Could Hyperliquid Be the Next Robinhood?

Source Motley_fool

Key Points

  • Robinhood became a success by reducing the friction associated with trading stocks.

  • Hyperliquid became a success by creating a decentralized way to trade perpetual futures contracts.

  • Both of these entities are greedily eyeing the market shares of the other.

  • 10 stocks we like better than Hyperliquid ›

Robinhood Markets (NASDAQ: HOOD) made its name by turning stock and options investing into a sleek and gamified experience for an entire generation of investors. From the launch of its zero-commission trading in 2015 to reaching $4.5 billion in annual revenue in 2025, the company is proof that lowering friction and giving customers what they want can create an enormous amount of value for shareholders. Its stock is up by 750% in the last three years alone. Now, a crypto project is making a similar bet, and it's growing fast enough to earn a comparison with Robinhood.

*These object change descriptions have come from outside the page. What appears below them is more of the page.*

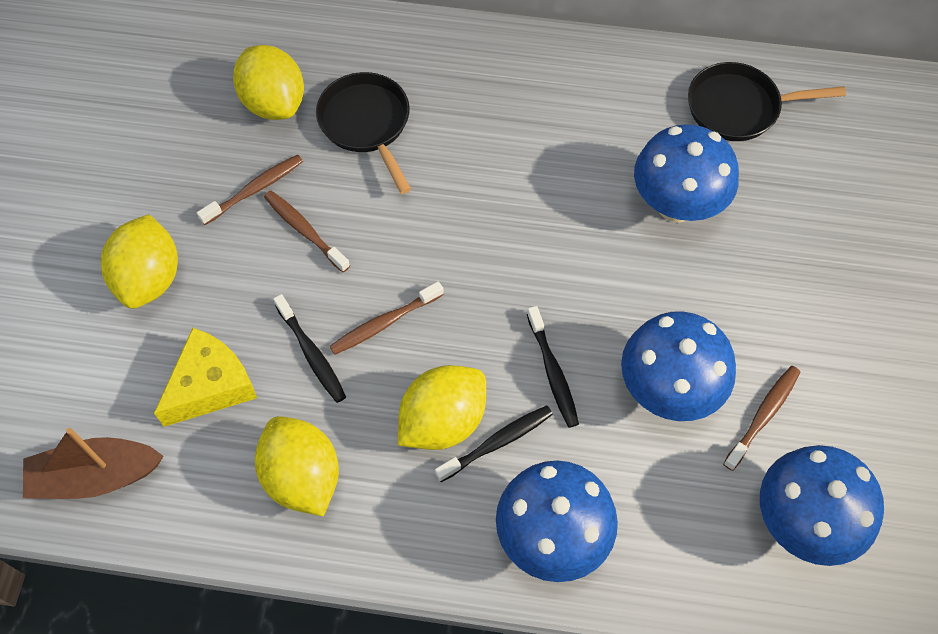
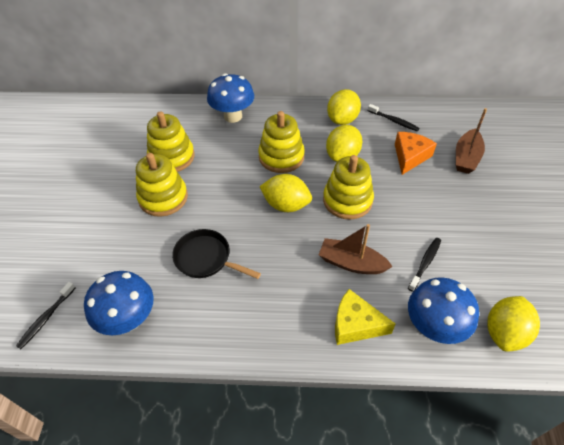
black pan: 2 -> 1
blue mushroom: 4 -> 3
brown boat: 1 -> 2
brown toothbrush: 4 -> 0
orange cheese: 0 -> 1
yellow stacking toy: 0 -> 4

Hyperliquid (CRYPTO: HYPE) is a blockchain that's built for perpetual futures, a type of financial derivative that offers continuous leveraged price exposure to an underlying asset without the constraint of the contract's eventual expiration. With a market cap near $12 billion and $961 million in protocol fees in 2025, it has become the dominant venue for decentralized derivatives in the crypto sector.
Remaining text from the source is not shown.